Mario Jahn verstärkt das brbv – Neue Impulse für Weiterbildung und Qualifikation

05.10.2011

Das Berufsförderungswerk des Rohrleitungsbauverbandes (brbv) hat die Geschäftsfüh-rung verstärkt. Mitte September 2011 übernahm Dipl.-Ing. Mario Jahn seinen neuen Aufgabenbereich in der Verbandszentrale in der Marienburger Straße in Köln.

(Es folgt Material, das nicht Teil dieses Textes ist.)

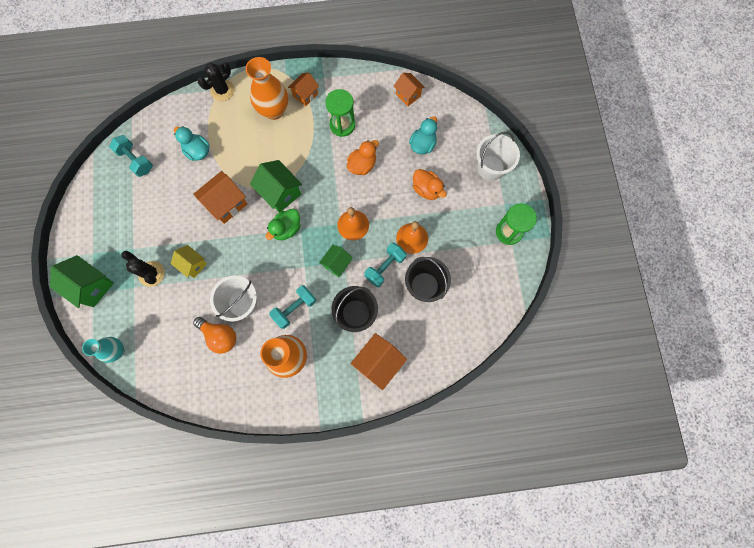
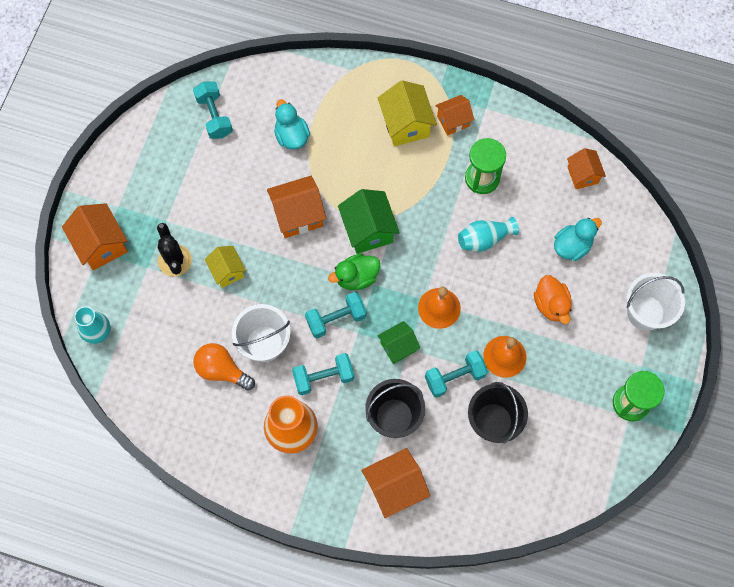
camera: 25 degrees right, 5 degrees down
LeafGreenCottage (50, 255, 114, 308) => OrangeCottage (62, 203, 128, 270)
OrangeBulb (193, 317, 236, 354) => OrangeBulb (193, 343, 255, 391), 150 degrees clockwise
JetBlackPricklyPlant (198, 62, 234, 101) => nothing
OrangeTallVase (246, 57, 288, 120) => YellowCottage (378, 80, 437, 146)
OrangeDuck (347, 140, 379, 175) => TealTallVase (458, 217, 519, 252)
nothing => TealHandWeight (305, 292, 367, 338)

Jahn, der bisher als Referent im Fachbereich Wasser der Bundesvereinigung der Firmen im Gas- und Wasserfach e.V. (figawa) tätig war, wird in den nächsten Monaten für neue Impulse im Bereich Weiterbildung und Qualifikation sorgen. Unter anderem ist die Entwicklung weiterer Geschäftsfelder und Kooperationsmodelle mit neuen und etablierten Bildungspartnern geplant. Nach einer Ausbildung zum Maschinenschlosser und dem Studium der Verfahrens- und Umwelttechnik an der TFH Berlin war Jahn ab 1991 als Projektingenieur und Vertriebsleiter in der Wasseraufbereitungsindustrie tätig. Als figawa-Referent war er maßgeblich an dem großen Erfolg der geofora, Fachmesse und Kongress für Bohrtechnik, Wassergewinnung und Geothermie, in Hof beteiligt, die er auch 2012 betreuen wird. Neben der Regelwerksetzung war Jahn für Grundsatzfragen in der Qualitätssicherung der Wassergewinnung und Geothermie sowie für die Konzeption von beruflicher Fort- und Weiterbildung verantwortlich.
 
Umsetzen, was die Mitglieder brauchen
 
Gemeinsam mit Dipl.-Wirtsch.-Ing. Dieter Hesselmann, Geschäftsführer des Rohrlei-tungsbauverbandes e.V. (rbv) und seines Berufsförerungswerkes, will Jahn das Programm des brbv auf dem bisherigen hohen Niveau weiterausbauen und fit für die Zu-kunft machen. Wir setzen bedarfsgerecht um, was die Unternehmen brauchen – so das Credo der Verantwortlichen. „Das Berufsförderungswerk versteht sich als kompetenter Dienstleister, dessen vielfältige Weiterbildungsangebote entscheidend dazu beitragen, dass die Leitungsbauer in einem sich stark wandelnden Markt konkurrenzfähig bleiben“, erklärt Hesselmann mit Blick auf die Bereiche Leitungsbau und Netzdienstleistungen der Wasser- und Abwasserwirtschaft, der Energieversorgung sowie der Telekommunikation.
 
Nicht von der Stange
 
Der Rohrleitungsbauverband ist an der Fach- und Regelwerksarbeit beteiligt und bringt durch seine Mitgliedsunternehmen Anregungen in die Entwicklung der Programme und die Gestaltung der Schulungsinhalte ein. „Diese werden vorausschauend geplant und tragen den Veränderungen des Marktes Rechnung“, macht Jahn deutlich. „Die Umsetzung erfolgt mit erfahrenen Dozenten und an renommierten Tagungsstätten.“ Das Ziel ist eine umfassende Qualifizierung des Personals auf hohem Niveau. Sie stellt die Grundlage für qualitätsgerechtes Arbeiten im Rohrleitungsbau und Rohrnetzbetrieb dar und stärkt die Wettbewerbsfähigkeit der Unternehmen. Neben einer guten Grundausbildung ist deshalb die kontinuierliche Weiterbildung der Mitarbeiter besonders wichtig. Parallel werden bereits zukünftige Konzepte in der Personalentwicklung diskutiert, die grundlegende Änderungen in der Wissensvermittlung beinhalten und Entlastungen für die Unternehmen bedeuten. „Dabei wollen wir keine Massenware anbieten, sondern individuell zugeschnittene Qualifikations- und Weiterbildungsangebote“ – hierin sind sich Hesselmann und Jahn einig.